The general staff at the airport will be able to assist you to find this counter. In any case, even if you have registered a complaint with the airline or the TSA, it is a good idea to make your way to the airport Lost and Found and search for your item here as well. In some cases, lost items in other areas have been known to turn up here.

If you are registering for a complaint here, again make sure you give as much detail as possible for these people to help locate your item. Remember that these people have their own dedicated contact numbers and emails so make sure you get a local person’s number and non-generic email before you leave the airport.

Responses on generic emails are usually slower versus those from a specific person who is aware of your case.

There is also a chance that you might have left your belongings at a local business at the airport such as a rental service or a restaurant.
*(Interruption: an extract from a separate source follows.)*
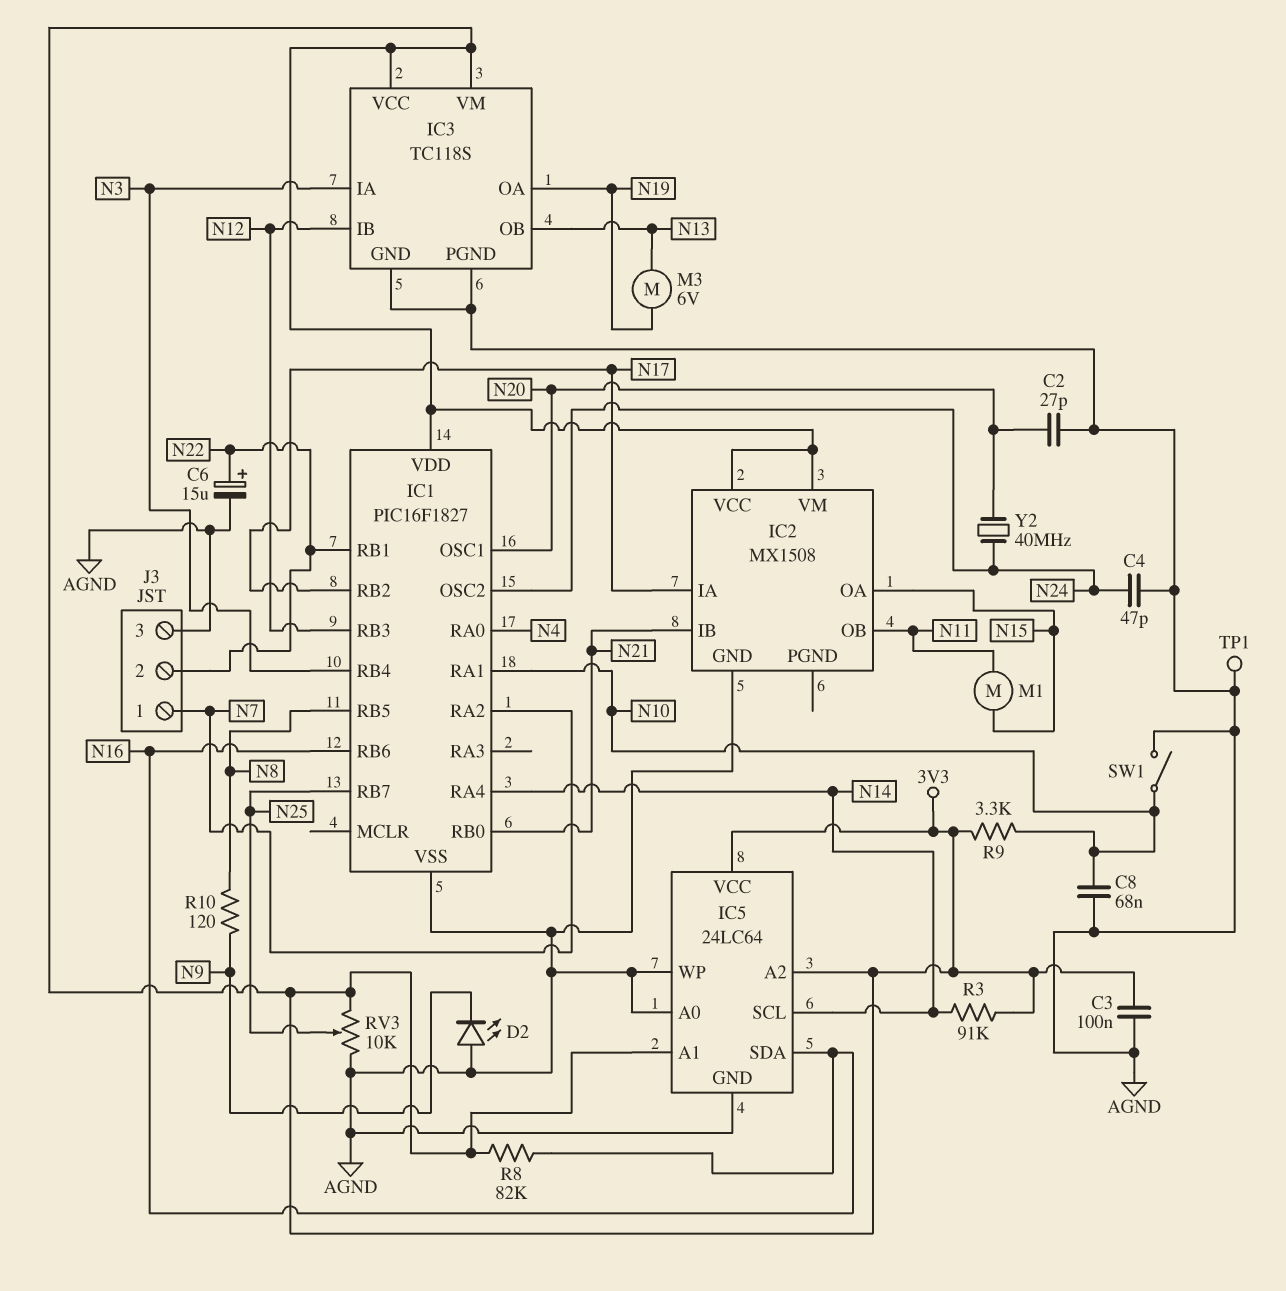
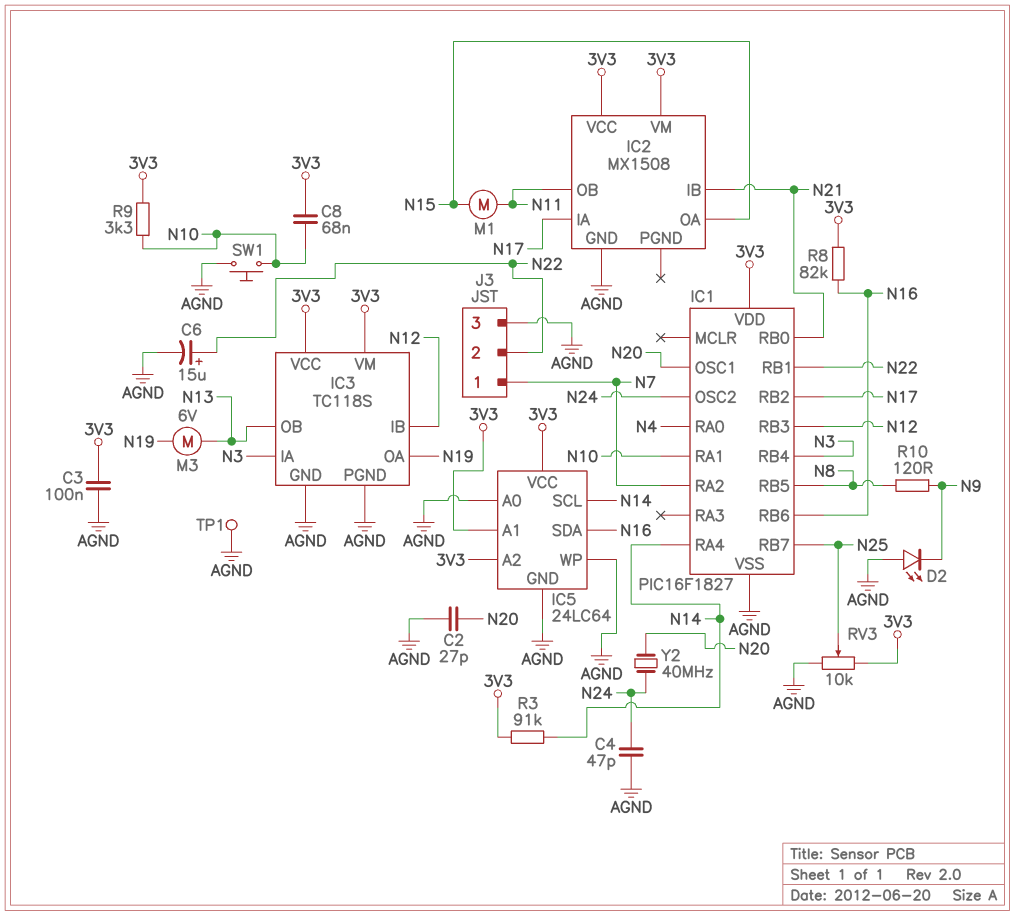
C8: 68nF (AGND, N10) -> 68nF (3V3, N10)
SW1: switch (AGND, N10) -> button (AGND, N10)

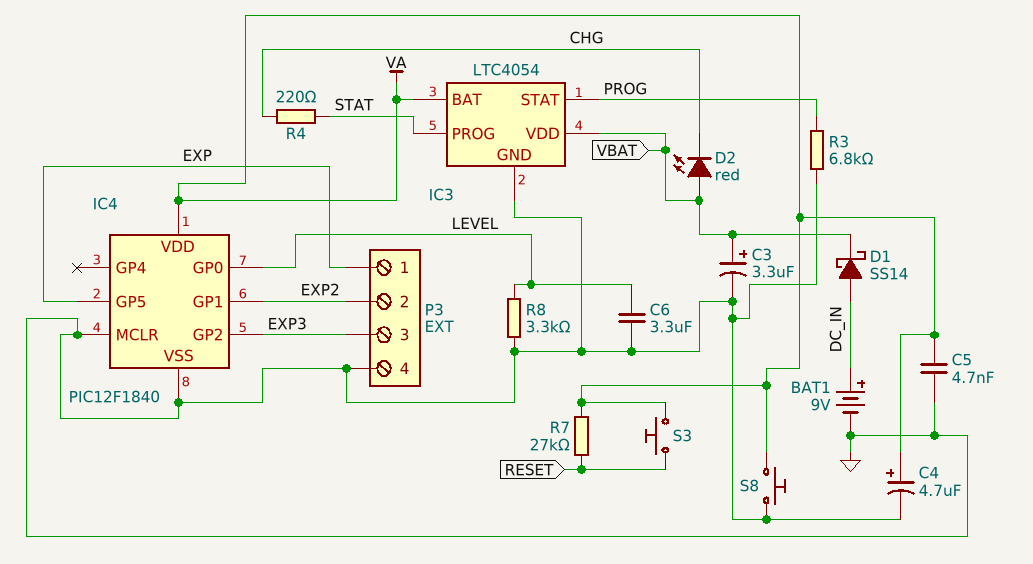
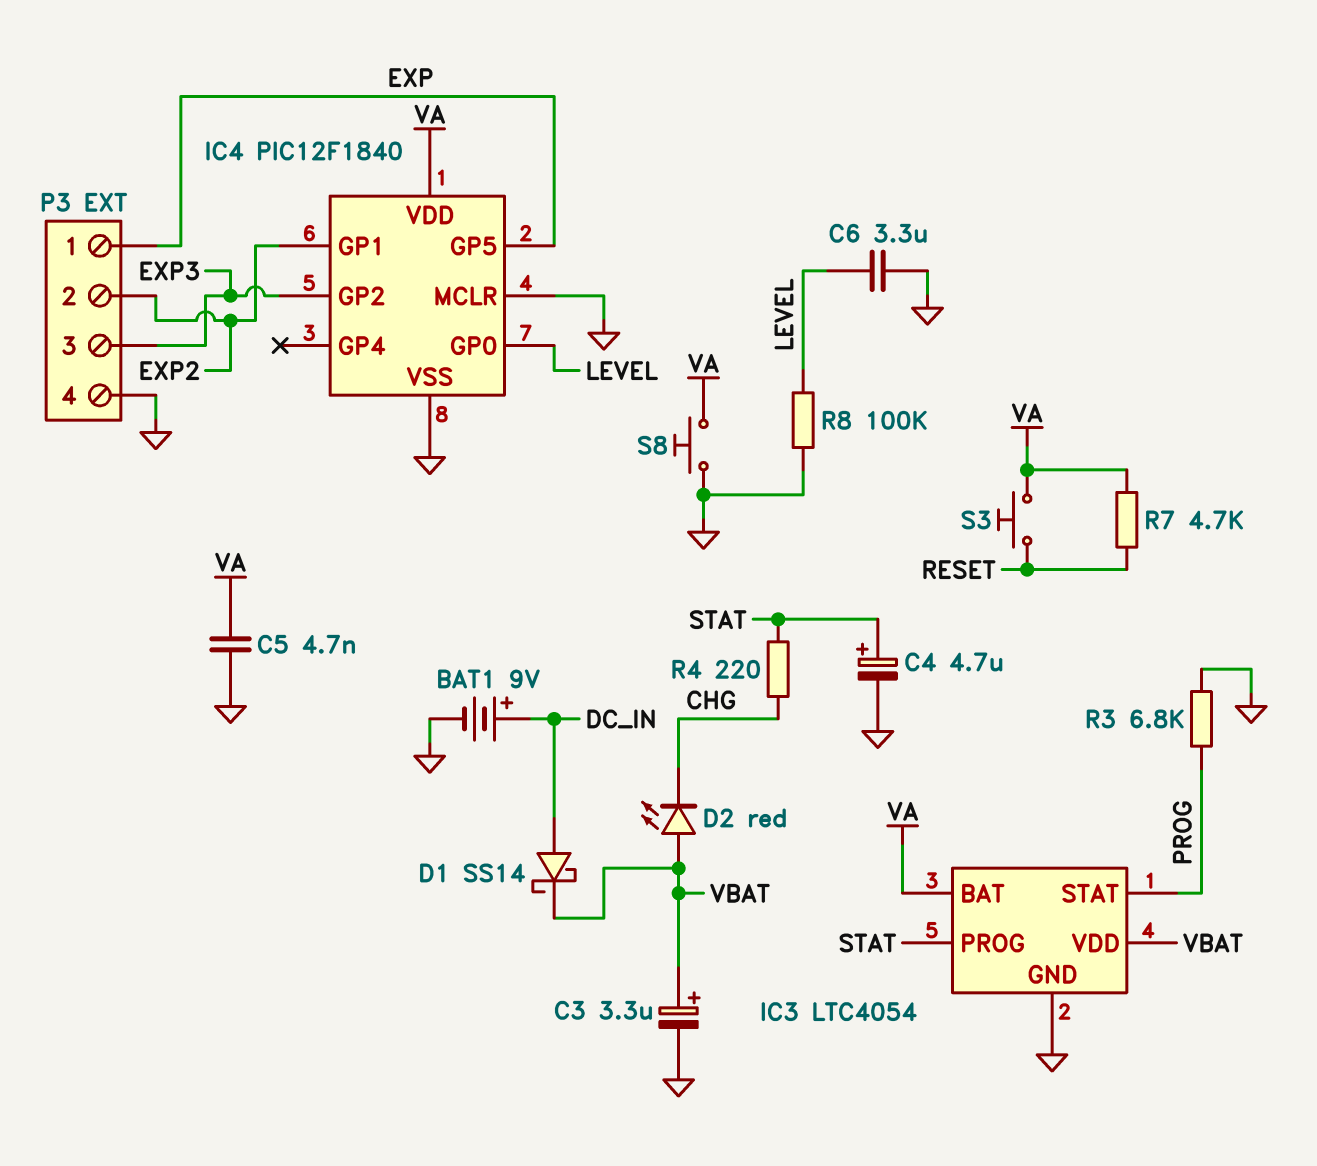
C4: 4.7uF (plus VA, minus GND) -> 4.7uF (plus STAT, minus GND)
R7: 27k (RESET, VA) -> 4.7k (RESET, VA)
R8: 3.3k (GND, LEVEL) -> 100k (GND, LEVEL)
In this case, your best bet is to contact them directly as they will hold on to the item for a while in the event the owner shows up before they pass it on to the airport authorities.

What if you have left the airport?

Luckily, even if you have left the airport Alaska Airlines has the lost item form available online here. Filling it out and submitting it will automatically initiate the search procedure. But remember that you must do this within 14 days of having lost the item otherwise it is very unlikely that you will be seeing your belongings again.

Also if you happen to discover more details about your lost item like a serial number, after you have left the airport you can use this form to update the relevant information.

Traveling first or business class?

Traveling on first or business class has its own perks and one of them is the extra attention you get from the airline staff. 

Because airlines make extra effort to please passengers using their premium services or those passengers who are part of their frequent flyers clubs, it is a good idea to mention if you are using any of them.

Third-party services

There are also independent third-party Lost and Found services out there like Crowdfind but I normally don’t recommend you go to them… unless of course, they are officially working with your airline. If, however, your item is really valuable or very important to you these options are available.

How long will Alaska Airlines keep looking for your item?

Alaska will look for your item for a period of 30 days from the filing of the report. After that, they will send you an email informing you that the search was unsuccessful.

Final word

The odds of finding a lost item at airports are generally better than in other places due to the extra security in place these days. Also, if you act quickly and follow the right steps that we have outlined in the guide above your chances of finding your lost item increase greatly.

I wish you the best of luck in recovering whatever it is that you have lost.